The research is structured around six research questions, examining the influence of driving feedback on driving behavior and user experience, and strategies to mitigate latency in remote driving and its influence on remote drivers, as well as the learning rate of remote drivers. An integrated approach including quantitative and qualitative analysis is employed, combining experimental studies on areal-life remote driving platform and hardware-in-the-loop (HIL) simulations using IPG CarMaker. Comprehensive experiments evaluate the impact of steering force, motion-cueing, and sound and vibration feedback on driving behavior and experience. Additionally, innovative delay compensation strategies, including an enhanced model-free predictor and a square-root cubature Kalman filter-based predictor, are developed and validated to address signal transmission challenges. Finally, the learning rate of remote drivers under the delayed environment are also explored on a driving simulator.
The research results demonstrate that integrating multimodal driving feedback, such as steering force, motion-cueing, sound, and vibration, can substantially enhance remote drivers’ situational awareness and perceived confidence. However, delays in these feedback channels, particularly motion cues, are found to degrade driving precision and control stability.
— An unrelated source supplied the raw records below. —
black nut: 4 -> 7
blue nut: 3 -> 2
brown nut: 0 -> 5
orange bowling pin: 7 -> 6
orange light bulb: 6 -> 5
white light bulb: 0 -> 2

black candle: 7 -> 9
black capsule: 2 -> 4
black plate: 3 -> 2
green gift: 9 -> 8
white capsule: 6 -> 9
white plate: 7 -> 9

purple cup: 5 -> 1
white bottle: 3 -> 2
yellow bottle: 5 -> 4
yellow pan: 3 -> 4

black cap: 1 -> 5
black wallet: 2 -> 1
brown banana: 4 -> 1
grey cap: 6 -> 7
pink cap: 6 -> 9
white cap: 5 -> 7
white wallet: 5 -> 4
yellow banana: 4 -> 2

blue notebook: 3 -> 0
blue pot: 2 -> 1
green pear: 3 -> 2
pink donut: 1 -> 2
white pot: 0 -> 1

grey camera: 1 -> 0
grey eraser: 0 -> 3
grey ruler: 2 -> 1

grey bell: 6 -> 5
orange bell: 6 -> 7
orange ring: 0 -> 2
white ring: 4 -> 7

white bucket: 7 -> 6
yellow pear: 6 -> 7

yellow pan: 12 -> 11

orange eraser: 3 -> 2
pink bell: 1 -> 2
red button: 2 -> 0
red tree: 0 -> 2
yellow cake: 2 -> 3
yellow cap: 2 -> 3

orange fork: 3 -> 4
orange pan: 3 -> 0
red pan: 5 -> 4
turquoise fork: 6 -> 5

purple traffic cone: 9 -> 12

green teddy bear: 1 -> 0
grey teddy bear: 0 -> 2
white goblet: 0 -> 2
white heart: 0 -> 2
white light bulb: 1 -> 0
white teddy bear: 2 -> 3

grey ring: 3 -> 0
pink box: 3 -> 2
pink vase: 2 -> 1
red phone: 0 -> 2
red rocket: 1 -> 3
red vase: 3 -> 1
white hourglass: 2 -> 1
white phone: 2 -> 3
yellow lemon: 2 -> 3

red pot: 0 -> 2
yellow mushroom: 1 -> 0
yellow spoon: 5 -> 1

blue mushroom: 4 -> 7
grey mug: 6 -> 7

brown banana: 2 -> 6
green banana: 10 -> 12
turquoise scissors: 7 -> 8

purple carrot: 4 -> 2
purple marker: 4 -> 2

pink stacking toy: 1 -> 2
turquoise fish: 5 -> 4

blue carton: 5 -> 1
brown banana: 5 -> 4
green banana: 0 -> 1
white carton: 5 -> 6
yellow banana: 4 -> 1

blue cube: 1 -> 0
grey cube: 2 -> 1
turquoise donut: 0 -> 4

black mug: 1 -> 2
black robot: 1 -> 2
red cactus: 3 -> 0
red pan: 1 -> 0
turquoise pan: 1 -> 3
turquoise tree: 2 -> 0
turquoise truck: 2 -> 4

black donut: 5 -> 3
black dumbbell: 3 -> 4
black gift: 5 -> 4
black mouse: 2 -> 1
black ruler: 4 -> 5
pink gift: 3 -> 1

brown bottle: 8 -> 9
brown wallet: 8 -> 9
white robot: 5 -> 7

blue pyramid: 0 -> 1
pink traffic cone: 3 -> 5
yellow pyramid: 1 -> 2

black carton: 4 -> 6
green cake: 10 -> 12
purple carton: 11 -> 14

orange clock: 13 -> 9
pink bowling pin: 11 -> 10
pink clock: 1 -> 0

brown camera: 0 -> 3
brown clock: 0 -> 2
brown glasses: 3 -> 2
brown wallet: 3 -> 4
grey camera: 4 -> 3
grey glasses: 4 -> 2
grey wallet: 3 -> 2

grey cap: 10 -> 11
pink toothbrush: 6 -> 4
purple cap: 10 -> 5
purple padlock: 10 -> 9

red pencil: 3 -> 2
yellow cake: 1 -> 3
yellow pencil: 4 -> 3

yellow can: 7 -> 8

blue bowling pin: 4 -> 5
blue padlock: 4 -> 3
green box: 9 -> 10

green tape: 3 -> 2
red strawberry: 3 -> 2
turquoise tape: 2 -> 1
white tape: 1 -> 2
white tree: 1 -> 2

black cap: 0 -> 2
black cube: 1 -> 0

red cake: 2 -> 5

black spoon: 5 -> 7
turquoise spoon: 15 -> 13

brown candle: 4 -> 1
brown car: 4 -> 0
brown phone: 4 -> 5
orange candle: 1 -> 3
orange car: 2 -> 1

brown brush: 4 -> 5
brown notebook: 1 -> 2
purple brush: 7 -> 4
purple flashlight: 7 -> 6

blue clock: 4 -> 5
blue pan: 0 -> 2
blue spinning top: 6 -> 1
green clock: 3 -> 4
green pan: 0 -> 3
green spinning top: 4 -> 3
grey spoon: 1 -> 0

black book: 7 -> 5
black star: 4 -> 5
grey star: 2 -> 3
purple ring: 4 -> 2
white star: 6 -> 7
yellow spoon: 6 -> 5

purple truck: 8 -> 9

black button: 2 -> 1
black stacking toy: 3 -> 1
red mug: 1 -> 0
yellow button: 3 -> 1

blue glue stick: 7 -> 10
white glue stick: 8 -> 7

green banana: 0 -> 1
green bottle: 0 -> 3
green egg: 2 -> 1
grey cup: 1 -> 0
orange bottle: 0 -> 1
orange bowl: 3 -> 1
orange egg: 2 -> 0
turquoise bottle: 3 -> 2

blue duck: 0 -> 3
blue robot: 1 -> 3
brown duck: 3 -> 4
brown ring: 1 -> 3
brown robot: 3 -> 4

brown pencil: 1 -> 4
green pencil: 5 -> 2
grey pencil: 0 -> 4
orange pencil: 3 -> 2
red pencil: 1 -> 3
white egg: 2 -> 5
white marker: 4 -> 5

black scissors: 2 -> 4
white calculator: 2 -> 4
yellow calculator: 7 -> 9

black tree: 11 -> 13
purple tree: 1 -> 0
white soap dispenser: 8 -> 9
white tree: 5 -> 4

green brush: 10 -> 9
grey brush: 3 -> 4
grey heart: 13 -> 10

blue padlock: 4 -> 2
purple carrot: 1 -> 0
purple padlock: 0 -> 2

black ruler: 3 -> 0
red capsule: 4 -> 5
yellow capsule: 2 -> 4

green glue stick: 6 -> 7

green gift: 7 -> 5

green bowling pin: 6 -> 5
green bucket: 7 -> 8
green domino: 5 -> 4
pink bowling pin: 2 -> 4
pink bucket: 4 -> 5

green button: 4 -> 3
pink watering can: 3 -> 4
These challenges highlight the need for more robust delay compensation strategies. In response, a square-root cubature Kalman filter-based predictor is developed, significantly outperforming conventional approaches by maintaining accurate state prediction under latency. It is also found that remote drivers can be used for a certain driving task after 4–5 training rounds in delayed scenarios, suggesting a low adaptation threshold. These findings not only validate the technical feasibility of the proposed methods but also offer practical advantages in deploying scalable, operator-friendly remote driving systems in dynamic, real-world environments.
While the experiments provide meaningful results, certain limitations exist, including the use of a single 4G SIM card for communication and controlled testing environments. Future studies could explore dual-carrier 5G setups and advanced feedback systems to further enhance remote driving platforms.
Overall, this research contributes to the growing field of remote driving by addressing critical challenges and proposing actionable solutions, paving the way for safer, more efficient, and scalable remote driving systems across diverse applications.